Roslyn Service v Young Mens' Christian Association of Christchurch Incorporated
 NZEmpC 8
IN THE EMPLOYMENT COURT
In the Matter of a challenge to a determination of the Employment Relations Authority
Jeff Goldstein, Counsel for Plaintiff
Peter Zwart, Advocate for Defendant
Challenge to an Employment Relations Authority decision upholding the plaintiff's claim for unjustifiable dismissal but dismissed her claim that she had been unjustifiably disadvantaged by being unfairly suspended prior to her dismissal — plaintiff was senior employee of the defendant — dismissed over a historical incident — plaintiff hired an offender on home detention who allegedly raped a student in his class — no prior disciplinary action taken at time of incident — claim for lost wages and compensation for humiliation, loss of dignity and injury to feelings — whether plaintiff had contributed to her situation by abandoning claim for reinstatement.
Held: The incident in question had been appropriately brought to the attention of the employer by the employee and the employer, through its CEO at the time, T, determined that the matter had been handled adequately by S and no disciplinary action was necessary. Some 20 months later a new CEO heard about the historical incident and proceeded to re-open the matter as a formal disciplinary investigation. Except in exceptional circumstances, which had not existed in this case, such action was inherently unfair and unjust and was not the type of conduct that a fair and reasonable employer would have embarked on. O-S had cold-called T and had failed to provide him with any written information. A fair and reasonable employer would have provided T with written information and then asked for a detailed response. Instead of accepting S's statements about the incident in good faith at their face value, O-S had preferred to draw adverse conclusions to S from the cold-call with T and his vague and ambiguous email response.
In terms of s103A ERA, both the suspension and dismissal were substantively unfair and procedurally unjustified. Given it was an historical incident, S was not given adequate time to consider the allegations, research files or take advice before responding. O-S had already formed fixed views which she had not been prepared to change.
Given the YMCA's opposition to S's reinstatement it was not fair to say she had abandoned her claim for reinstatement. In spite of making reasonable efforts to obtain other employment S had been unsuccessful.
S was entitled to the full amount of wages under s128(3) ERA (reimbursement). An award of $25,000 was made for for humiliation, loss of dignity and injury to feelings. S was also awarded sums for the loss of the use of car provided by the YMCA and the employer contribution to her KiwiSaver Fund.
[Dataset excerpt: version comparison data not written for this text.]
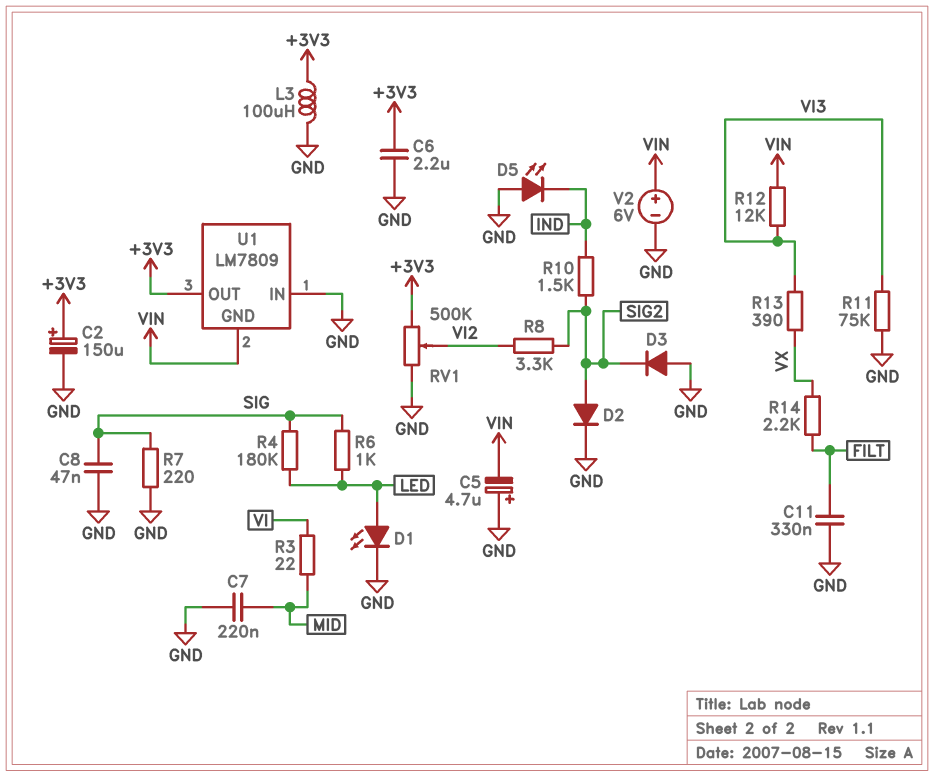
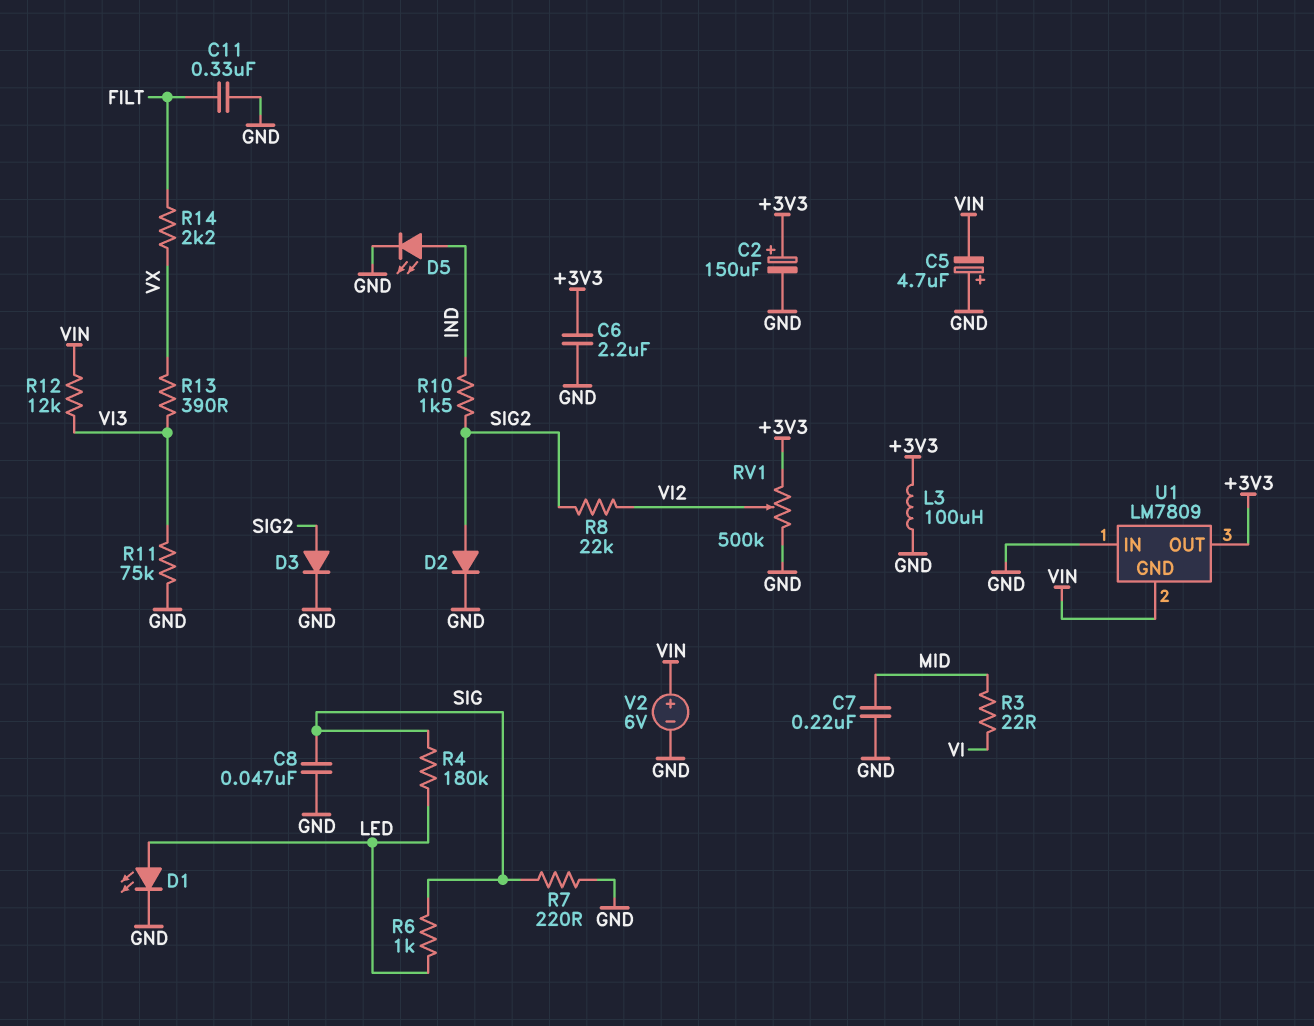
D3: diode (A GND, K SIG2) -> diode (A SIG2, K GND)
D5: LED (A GND, K IND) -> LED (A IND, K GND)
R8: 3.3k (SIG2, VI2) -> 22k (SIG2, VI2)

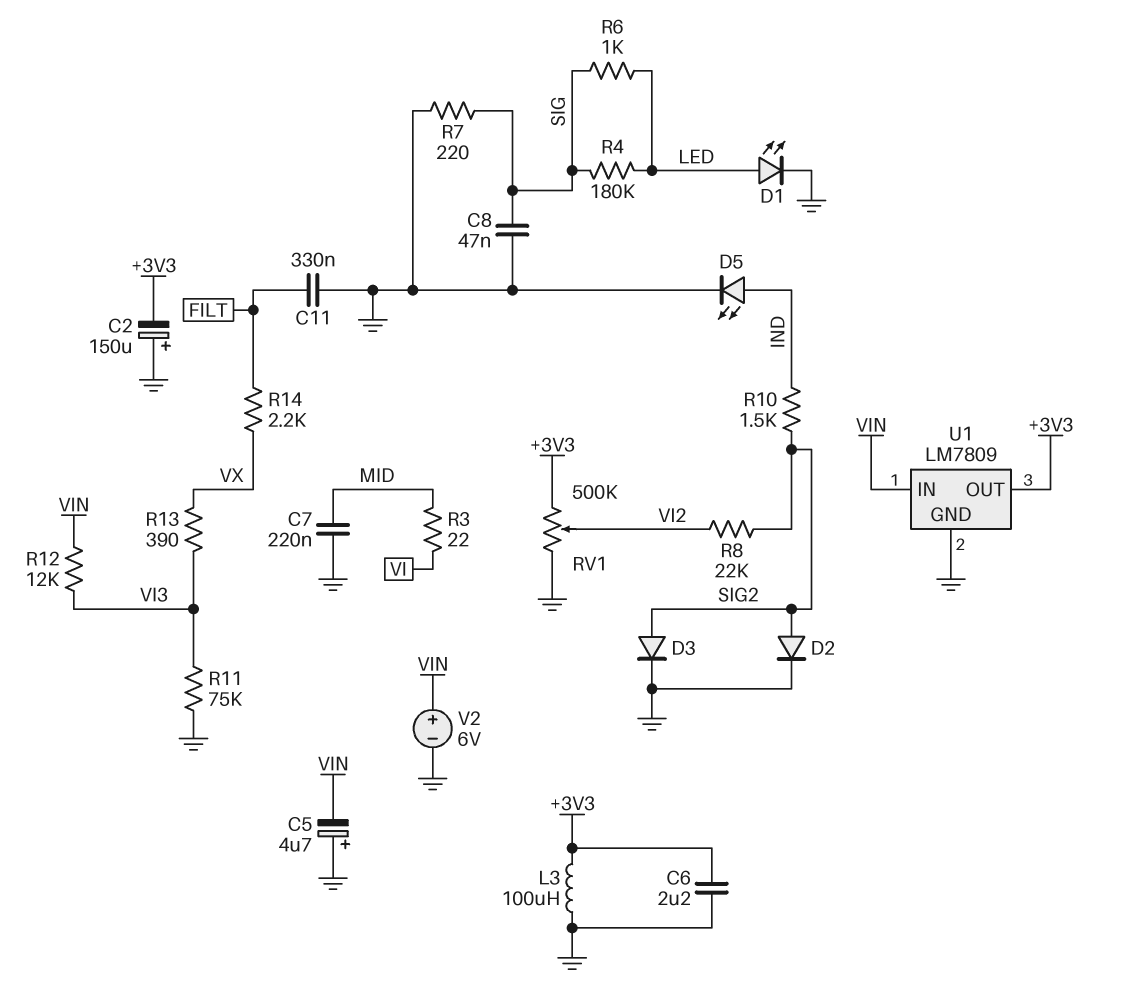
C2: 150uF (plus +3V3, minus GND) -> 150uF (plus GND, minus +3V3)
U1 pin GND: VIN -> GND
U1 pin IN: GND -> VIN

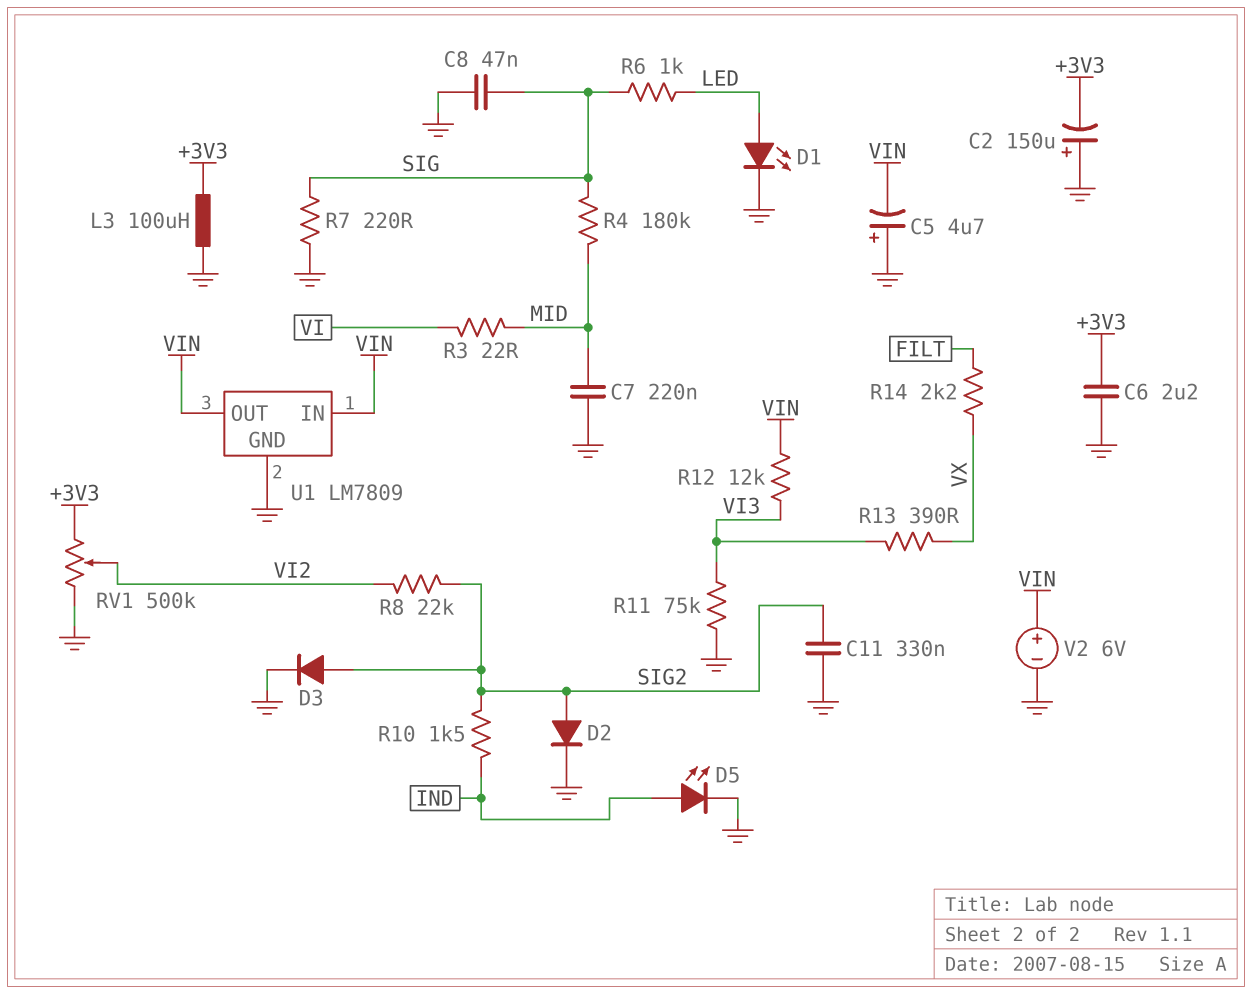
C11: 330nF (FILT, GND) -> 330nF (GND, SIG2)
R4: 180k (LED, SIG) -> 180k (MID, SIG)
U1 pin OUT: +3V3 -> VIN

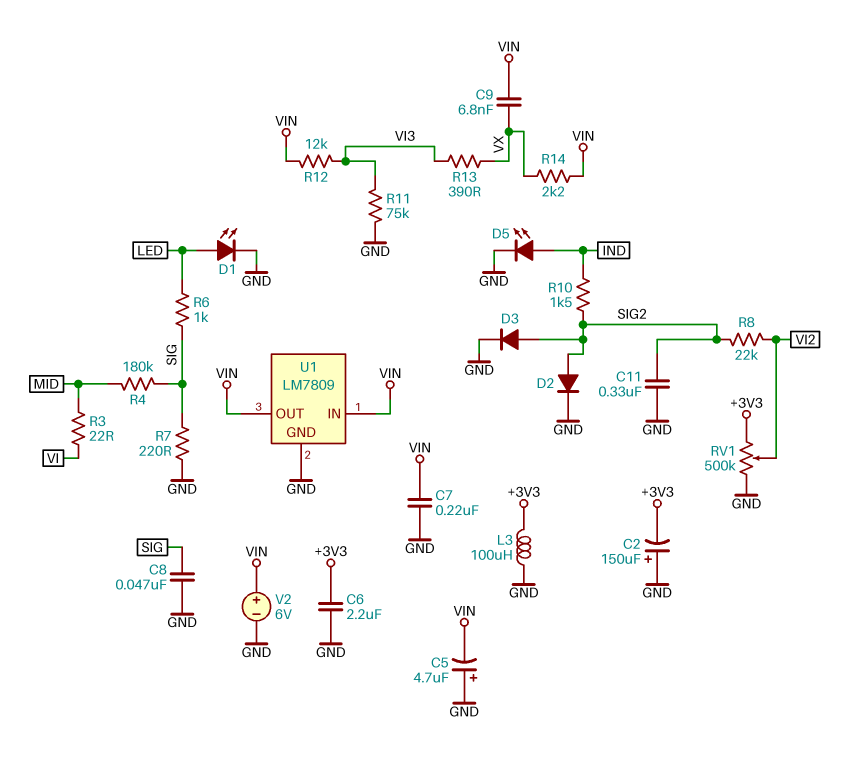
C7: 220nF (GND, MID) -> 220nF (GND, VIN)
C9: none -> 6.8nF (VIN, VX)
R14: 2.2k (FILT, VX) -> 2.2k (VIN, VX)

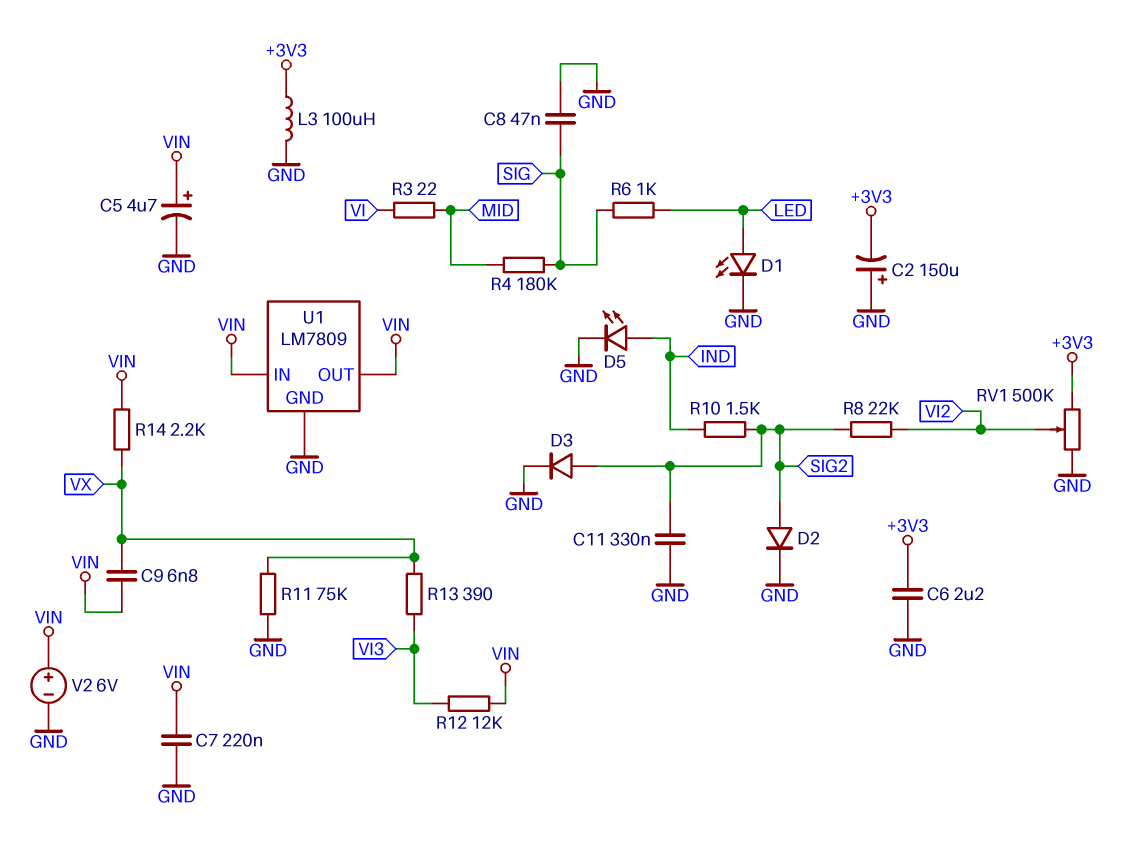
C5: 4.7uF (plus GND, minus VIN) -> 4.7uF (plus VIN, minus GND)
R7: 220 (GND, SIG) -> none
R11: 75k (GND, VI3) -> 75k (GND, VX)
JUDGMENT OF Judge A D Ford
The plaintiff, Ms Roslyn Service, worked at the Young Mens' Christian Association (the YMCA) in Christchurch as an Education Manager. She had been employed by the YMCA in various senior roles for close to 20 years. On 7 December 2008, Ms Service was summarily dismissed from her employment. The grounds for her dismissal, in essence, were that she had exercised errors of judgment in relation to the appointment of an outside tutor to run a mechanics' course for a YMCA class. The tutor in question had a list of convictions and was on home detention at the time. The mechanics' course was to be run from his home. It was alleged that he and one of his colleagues raped a 15-year-old female student who was a member of the mechanics' course class.
In its determination 1 the Employment Relations Authority (the Authority) upheld the plaintiff's claim that she had been unjustifiably dismissed but the Authority dismissed her other claim that she had been unjustifiably disadvantaged by the YMCA in unfairly suspending her prior to the dismissal. In relation to her unjustified dismissal, the Authority found substantial contribution by the plaintiff and reduced her remedies by 50 percent on that account.
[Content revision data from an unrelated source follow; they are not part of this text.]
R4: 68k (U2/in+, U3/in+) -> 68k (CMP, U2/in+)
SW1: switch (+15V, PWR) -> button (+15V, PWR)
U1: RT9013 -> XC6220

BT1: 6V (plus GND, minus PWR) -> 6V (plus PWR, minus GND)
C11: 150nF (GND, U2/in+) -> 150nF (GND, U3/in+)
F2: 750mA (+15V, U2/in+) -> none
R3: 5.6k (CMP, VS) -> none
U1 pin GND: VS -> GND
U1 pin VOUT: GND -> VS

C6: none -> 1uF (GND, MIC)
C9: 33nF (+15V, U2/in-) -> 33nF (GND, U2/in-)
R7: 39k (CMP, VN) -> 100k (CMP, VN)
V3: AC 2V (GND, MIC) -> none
The plaintiff challenged the dismissal of her unjustified disadvantage claim and the finding that she had contributed to the situation that gave rise to her unjustified dismissal grievance. In response the defendant challenged the finding of unjustifiable dismissal. As a result, all aspects of the employment relationship problem came before the Court for hearing de novo.
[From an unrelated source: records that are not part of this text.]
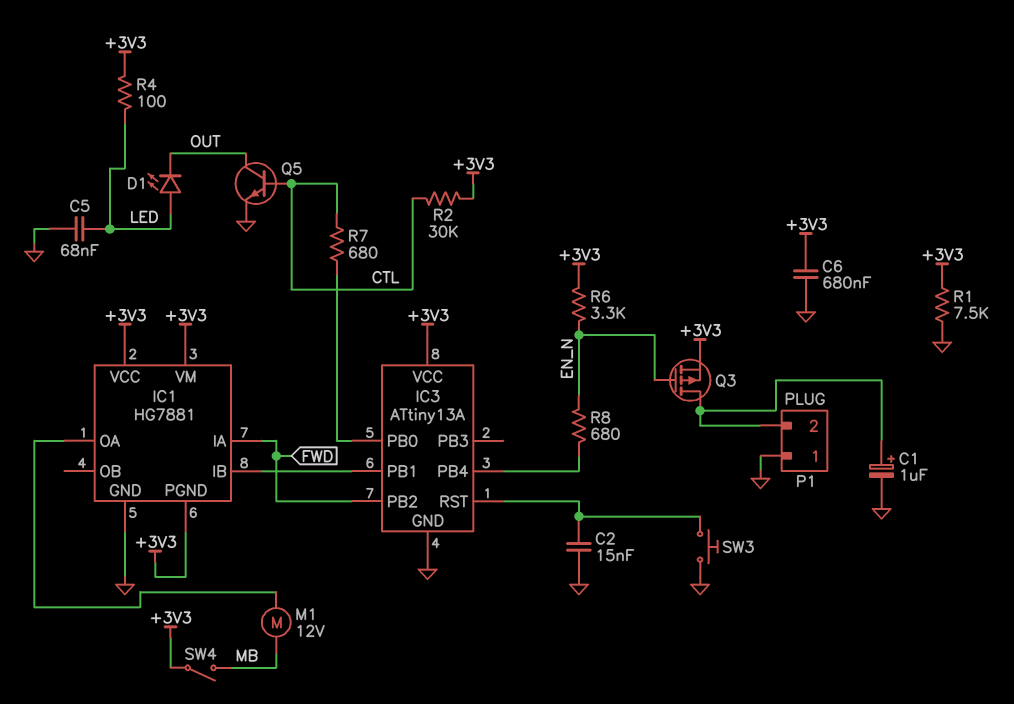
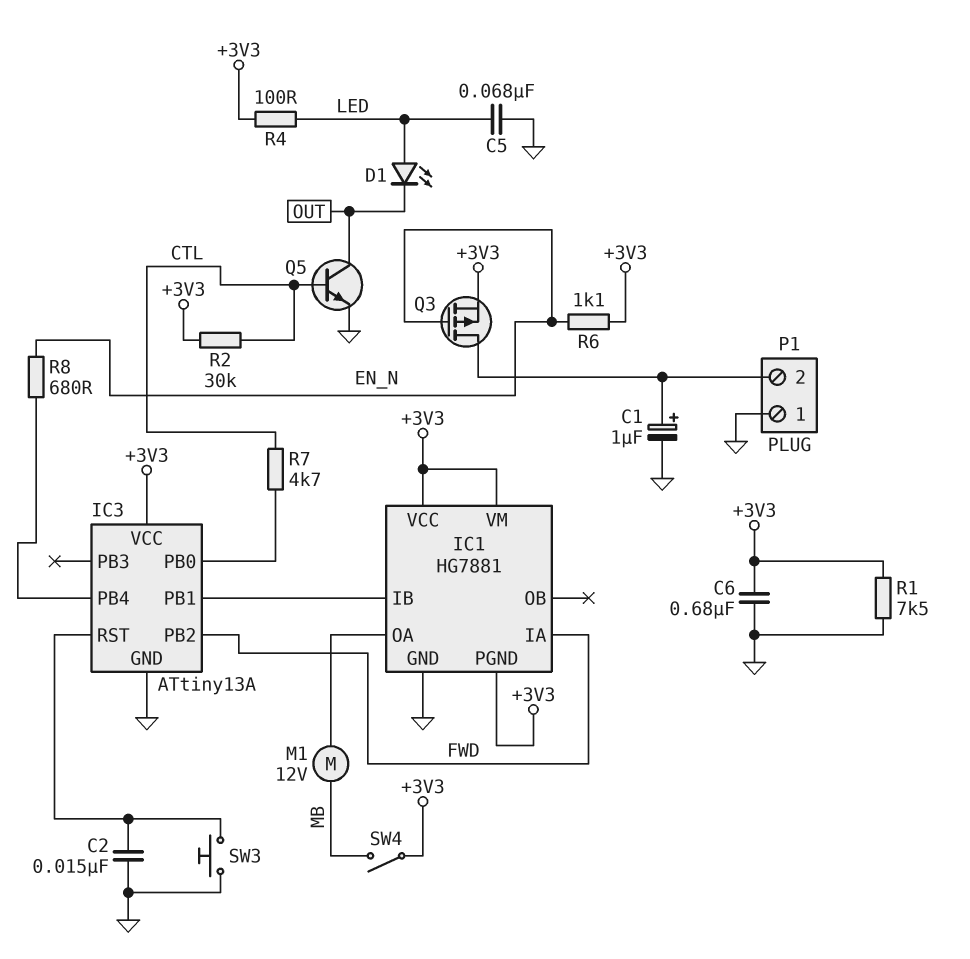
R6: 3.3k (+3V3, EN_N) -> 1.1k (+3V3, EN_N)
R7: 680 (CTL, IC3/PB0) -> 4.7k (CTL, IC3/PB0)

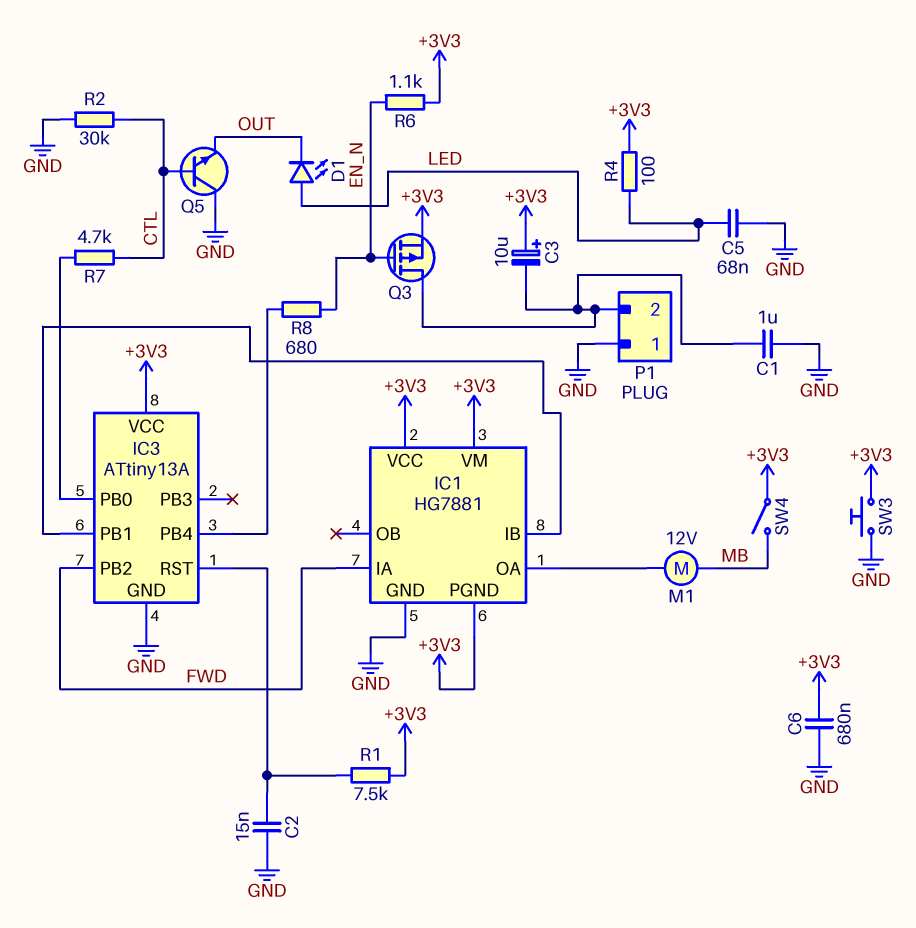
C1: 1uF (plus P1/2, minus GND) -> 1uF (GND, P1/2)
C3: none -> 10uF (plus +3V3, minus P1/2)
Q5: NPN (B CTL, C OUT, E GND) -> NPN (B CTL, C GND, E OUT)
R1: 7.5k (+3V3, GND) -> 7.5k (+3V3, IC3/RST)
R2: 30k (+3V3, CTL) -> 30k (CTL, GND)
SW3: button (GND, IC3/RST) -> button (+3V3, GND)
The principal purpose of the YMCA is described in an appendix to Ms Service's employment agreement in these terms:
To meet and relate to the needs of people in their communities, and where they work, in a way that will encourage them to develop as individuals, express their own needs and reach their full potential. It does this through programmes and relationships, involving YMCA workers with special youth, community, recreational and motivational skills.
The YMCA on a national basis provides a range of community programmes and services including, in the case of nine of the YMCAs, youth education programmes. The education programmes are funded through government contracts.
The Court heard how in Christchurch, the YMCA Education Centre offers programmes for youths between the ages of 13 to 24 years. On average up to 200 young people pass through the centre every year. One of the youth education programmes on offer is what is known as “Alternative Education” or Te KaupapaKiri Kairangi. This programme is especially designed for youngsters between the ages of 13 and 16 years who have, for one reason or another, dropped out of the mainstream education system. The participants in the programme are referred to as “TK3 students”. The classes run between 9.00 am and 2.30 pm (Mondays to Thursdays) and on Friday mornings. The majority of the TK3 students are also involved with agencies such as CYFS, police, Youth Justice, alcohol and drug centres, anger management and psychological services. Some of them belong to gangs and/or come from gang-related families.
In 2008 there were approximately 22 students in the TK3 class. The number would vary because one of the YMCA objectives was to try and get the students back into school or some other educational establishment or arrange employment. There were a number of course options available for TK3 students such as cooking, jewellery making, sewing, arts and crafts, bone carving and the like. There were three TK3 tutors, namely Ms Jonelle Ward who was the Team Leader, Mr Adam Tai and Mr Stephen Scott. Ms Ward had been engaged in tutoring work for some five and a half years. As Team Leader she was responsible for planning the TK3 programming on a term by term basis. She reported to Ms Service.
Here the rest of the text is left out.